La jurisprudence relative à la vie privée des salariés sur leur lieu de travail (une contradiction dans les termes, diront les puristes) ne cesse de s’étoffer de décisions plus croustillantes les unes que les autres.
Confrontée à la délicate question de la présence de photos pornographiques sur l’ordinateur professionnel des salariés, la Cour de cassation a pu faire preuve d’une grande bienveillance pourvu que les pratiques immortalisées restent dans les limites de ce que la loi autorise.
Un salarié de Peugeot avait ainsi été licencié pour avoir conservé sur son ordinateur professionnel trois fichiers contenant des photos pornographiques et zoophiles. Il contestait son licenciement pour rupture abusive et demandait des dommages-intérêts.
La Cour d’appel avait considéré qu’une telle utilisation constituait un détournement du matériel professionnel et justifiait le licenciement notamment du fait du contenu contraire à la dignité humaine.
La Cour de cassation s’est montrée infiniment plus compréhensive: « la seule conservation sur son poste informatique de trois fichiers contenant des photos à caractère pornographique sans caractère délictueux ne constituait pas, en l'absence de constatation d'un usage abusif affectant son travail, un manquement du salarié aux obligations résultant de son contrat susceptible de justifier son licenciement ».

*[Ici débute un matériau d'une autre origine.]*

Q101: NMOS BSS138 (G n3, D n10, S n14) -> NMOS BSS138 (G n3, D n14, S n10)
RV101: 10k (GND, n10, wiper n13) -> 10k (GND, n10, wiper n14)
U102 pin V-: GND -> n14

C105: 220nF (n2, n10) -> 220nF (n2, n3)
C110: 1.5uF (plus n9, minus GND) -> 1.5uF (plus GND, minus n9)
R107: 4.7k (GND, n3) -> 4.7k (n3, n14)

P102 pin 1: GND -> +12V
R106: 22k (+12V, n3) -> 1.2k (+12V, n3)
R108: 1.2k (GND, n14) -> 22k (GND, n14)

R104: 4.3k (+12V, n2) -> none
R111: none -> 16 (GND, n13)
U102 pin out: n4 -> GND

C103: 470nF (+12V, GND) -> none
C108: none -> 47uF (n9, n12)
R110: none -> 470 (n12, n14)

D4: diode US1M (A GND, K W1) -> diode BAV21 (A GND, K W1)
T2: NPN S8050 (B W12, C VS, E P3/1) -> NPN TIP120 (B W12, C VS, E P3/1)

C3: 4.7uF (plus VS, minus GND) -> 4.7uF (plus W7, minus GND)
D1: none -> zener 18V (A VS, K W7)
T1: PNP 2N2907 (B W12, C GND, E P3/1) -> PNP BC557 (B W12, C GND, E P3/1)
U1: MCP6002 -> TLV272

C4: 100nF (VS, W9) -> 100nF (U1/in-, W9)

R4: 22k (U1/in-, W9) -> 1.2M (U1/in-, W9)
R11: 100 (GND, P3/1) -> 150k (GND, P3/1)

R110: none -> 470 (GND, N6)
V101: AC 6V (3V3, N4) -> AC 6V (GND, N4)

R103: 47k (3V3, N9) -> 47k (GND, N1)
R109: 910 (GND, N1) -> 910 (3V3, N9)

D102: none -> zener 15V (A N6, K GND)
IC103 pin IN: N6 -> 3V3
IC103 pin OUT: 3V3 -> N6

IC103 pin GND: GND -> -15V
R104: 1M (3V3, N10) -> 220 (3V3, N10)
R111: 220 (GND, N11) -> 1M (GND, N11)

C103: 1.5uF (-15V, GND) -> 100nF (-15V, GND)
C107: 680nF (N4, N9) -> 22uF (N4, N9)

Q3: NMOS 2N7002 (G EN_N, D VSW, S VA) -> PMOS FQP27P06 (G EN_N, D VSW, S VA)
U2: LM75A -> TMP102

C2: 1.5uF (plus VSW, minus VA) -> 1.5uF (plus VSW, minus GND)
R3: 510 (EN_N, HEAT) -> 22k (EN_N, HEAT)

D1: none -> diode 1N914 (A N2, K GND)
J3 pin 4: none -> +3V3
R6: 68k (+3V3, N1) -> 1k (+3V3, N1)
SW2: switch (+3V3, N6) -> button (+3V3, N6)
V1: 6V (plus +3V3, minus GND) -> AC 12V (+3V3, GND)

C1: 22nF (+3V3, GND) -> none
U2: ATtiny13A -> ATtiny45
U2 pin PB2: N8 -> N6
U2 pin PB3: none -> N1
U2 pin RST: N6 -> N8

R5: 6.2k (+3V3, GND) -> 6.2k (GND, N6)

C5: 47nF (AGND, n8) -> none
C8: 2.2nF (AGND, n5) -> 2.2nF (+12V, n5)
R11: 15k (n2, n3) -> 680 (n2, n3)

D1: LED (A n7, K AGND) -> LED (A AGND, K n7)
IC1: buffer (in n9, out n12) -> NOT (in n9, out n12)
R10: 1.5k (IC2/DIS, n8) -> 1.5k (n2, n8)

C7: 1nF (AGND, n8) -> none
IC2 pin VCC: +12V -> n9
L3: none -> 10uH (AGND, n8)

Il est vrai que la plupart des salariés affichent impunément les photos de leur conjoint, voire de leur chien ou de leur chat, encadrés sur leur bureau entre le calendrier et le pot de fleurs, sans qu’aucun employeur n’ait jamais réagi !
Ainsi, tant que les images ne comportent aucun caractère délictueux, pourquoi diable faire une différence, surtout si le décor est champêtre ?
Reconnaissons qu'il n’est pas toujours chose aisée de prouver l’enregistrement du fichier par ledit salarié et donc de démontrer la faute : c’est le cas lorsque les images proviennent d’un courriel qu’il n’a pas sollicité…tout en l’ayant manifestement conservé.
La Cour retient ainsi dans un arrêt d’avril 2010: « que rien ne permettait de contredire les affirmations du salarié selon lesquelles il n'avait jamais fait que recevoir des "mails" accompagnés des images litigieuses, leur présence sur l'ordinateur ne démontrant pas qu'il les ait enregistrées alors qu'au contraire plusieurs de ses collègues attestaient sans être contredits qu'ils avaient aussi été destinataires d'images pornographiques, et ajoute qu'aucun des autres griefs invoqués par l'employeur n'est établi ».
Mais la jurisprudence, évolutive, est déjà allée plus loin.
La Cour avait ainsi eu à connaître en 2007 du cas d’un salarié qui se faisait adresser, sur son lieu de travail, une revue échangiste à laquelle il était abonné.
Tout en reconnaissant à l’employeur le droit d’ouvrir le pli qui ne mentionnait aucun caractère personnel, la Cour affirmait que « la réception par le salarié d’une revue qu’il s’est fait adresser sur son lieu de travail ne constitue pas un manquement aux obligations résultant de son contrat de travail ».
Bien plus, l’employeur méconnaissait le droit à la vie privée de son salarié en le sanctionnant sur le fondement du contenu de cette correspondance privée…Il n’est pourtant pas banal de se faire adresser une revue échangiste sur son lieu de travail, sauf à craindre une autre forme de rupture en recevant son abonnement chez soi.
Il faut comprendre à notre sens que de tels faits, pour n'être pas cautionnés par la Cour de cassation, ne suffisent pas à justifier le licenciement.
Mais pourquoi ne pas imaginer (sous réserve que cela n’affecte pas son travail) qu’un salarié fasse venir entre midi et deux sa masseuse, son psychanalyste ou sa belle-mère au bureau, tandis que son chihuahua dormirait paisiblement à l’ombre de l’imprimante.
Après s’être fait livrer ses courses de la semaine et son nouveau réfrigérateur, notre salarié traiterait quelques courriels urgents sur son vélo de bureau commandé au téléachat, tout en surveillant d’un œil le ragoût du soir qui mijote dans le coin cuisine.
La nuit venue, d’un clic sur une télécommande, le bureau tout entier se retournerait et hop, un lit apparaîtrait.
On appellerait cela le télétravail et toute frontière avec la vie privée serait abolie à jamais.
Cass. Chambre sociale, 14 avril 2010 n°08-43258
Cass. Chambre sociale, 8 décembre 2009 n°08-42097
Cass. Chambre sociale, 18 mai 2007 n°05-40803
Rappelons tout de même que l’article 521-1 du Code pénal punit de deux ans d'emprisonnement et de 30.000 euros d'amende « le fait, publiquement ou non, d'exercer des sévices graves, ou de nature sexuelle, ou de commettre un acte de cruauté envers un animal domestique, ou apprivoisé, ou tenu en captivité ».